持続可能な建設業に向けた環境整備検討会の動き
●持続可能な建設業に向けた環境整備検討会
国土交通省では、2022年8月から、建設業界の課題や、今後の必要な施策の方向性について検討を行うための検討会を開催しています。
今回は、その中で議題となっているトピックについてご紹介します。
●軽微な建設工事の請負に係る新たな枠組み
この検討会では、様々な議題が検討されていますが、その中でも特に注目したいのが、 第9回検討会(2023/3/29) で議題となった、「建設業の許可が不要とされている軽微な建設工事の請負に係る新たな枠組み」です。
具体的には、次のように記載されています。
建設業の許可が不要とされている軽微な建設工事の請負に係る新たな枠組み
建設業の許可が不要とされている軽微な建設工事(500万円未満(建築一式1500万円未満))の請負に携わる者を対象とする新たな枠組みとして、届出制度や、現状の建設業許可と比べて簡易な要件を課す小規模建設業向けの許可制度など、中長期的に、実効性のある制度を検討する。

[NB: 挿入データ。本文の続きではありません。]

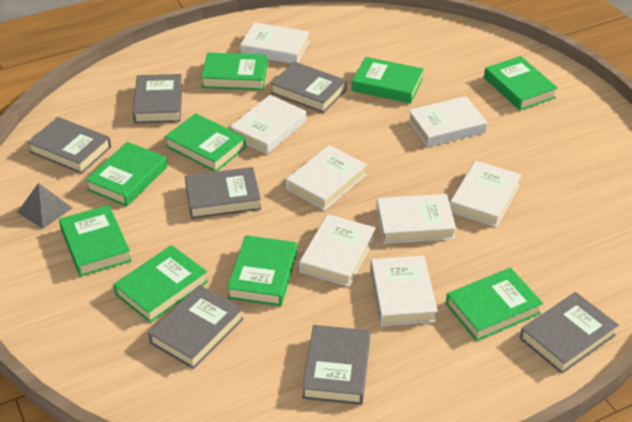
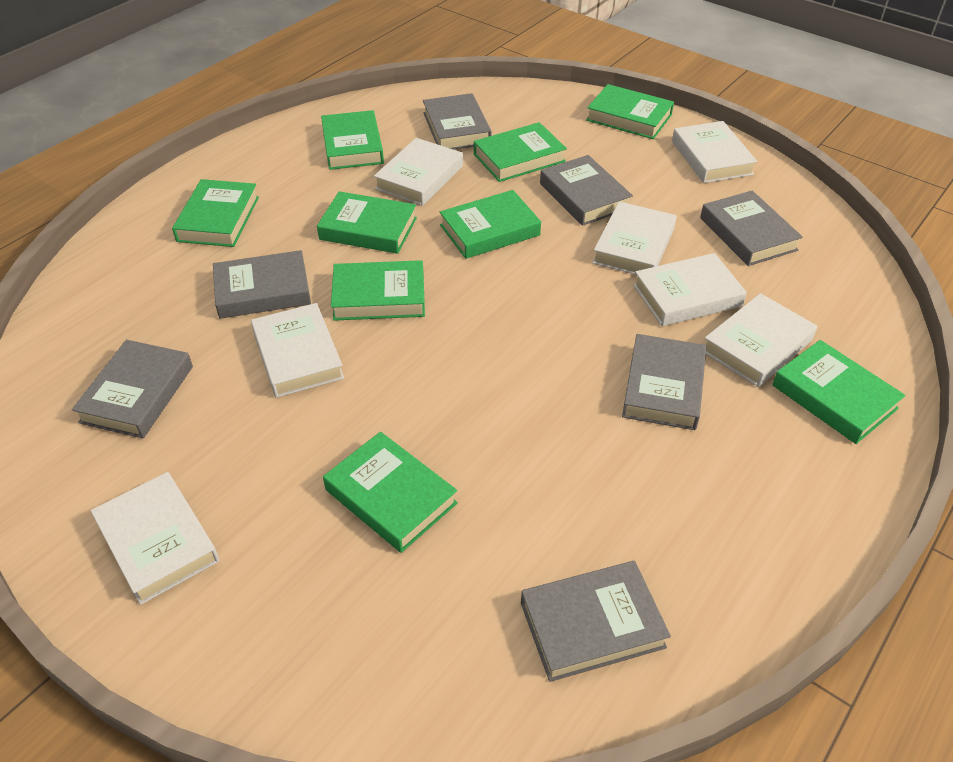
grey pyramid: 1 -> 0
white book: 8 -> 7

併せて、悪質リフォーム問題への対応という観点からも、上記の新たな枠組みによる検討を行う。
国土交通省「持続可能な建設業に向けた環境整備検討会 とりまとめ(案)」より引用
これは今まで建設業許可が不要とされてきた軽微な工事についても、新たな届出制度を設ける可能性がある、というかなり興味深い内容となっています。

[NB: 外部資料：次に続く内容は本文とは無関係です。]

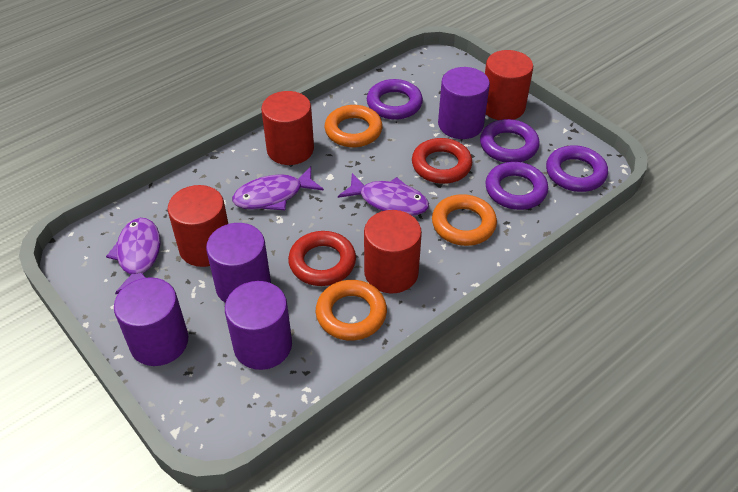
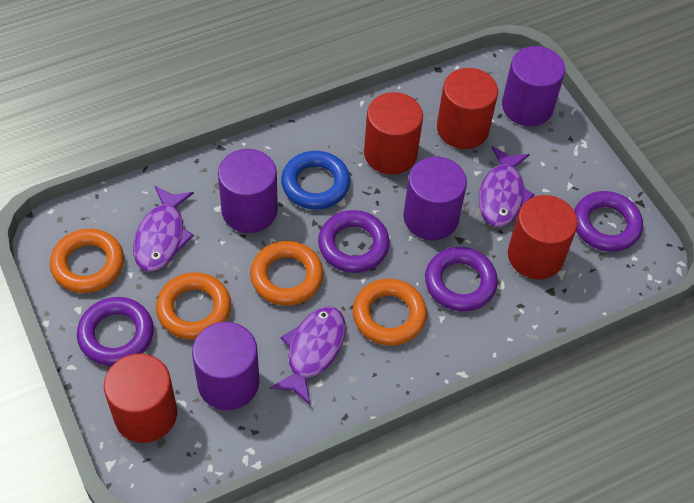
blue ring: 0 -> 1
orange ring: 3 -> 4
red ring: 2 -> 0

もちろんこれが必ず実現されるかはまだ不明ですが、少なくともこのような議題が話し合われているということはとても重要な意味を持つと思います。
詳細は下記のPDF(24ページ)をご参照ください。
e8de8529cf5cebc99a555be920f14a70●CCUSのさらなる活用は建設業界にとって避けられない流れに
現在、普及がかなり進んできたCCUS(建設キャリアアップシステム)ですが、この検討会でもCCUSの存在をかなり重要視しており、今後建設業界にとってCCUSをベースとして様々な業務に活用していくことは避けられない流れになりそうです。
特に、
・隠れ一人親方問題におけるCCUSの活用
・施工体制の管理におけるCCUSの活用
・施工品質の「見える化」におけるCCUSの活用
・技能者の処遇改善(賃金アップ)におけるCCUSの活用
など、現在の建設業界の問題を解決するうえで、まずCCUSをベースに考えていく流れが検討会全体で強く打ち出されています。
このような資料はあまり普段目にすることがないかもしれませんが、今後の建設業界の流れやそれに伴う許認可等の大きな動きについて、非常に参考になる資料ではないかと思います。
弊所では、今後もこのような資料にあたり、職務に活かしていきます。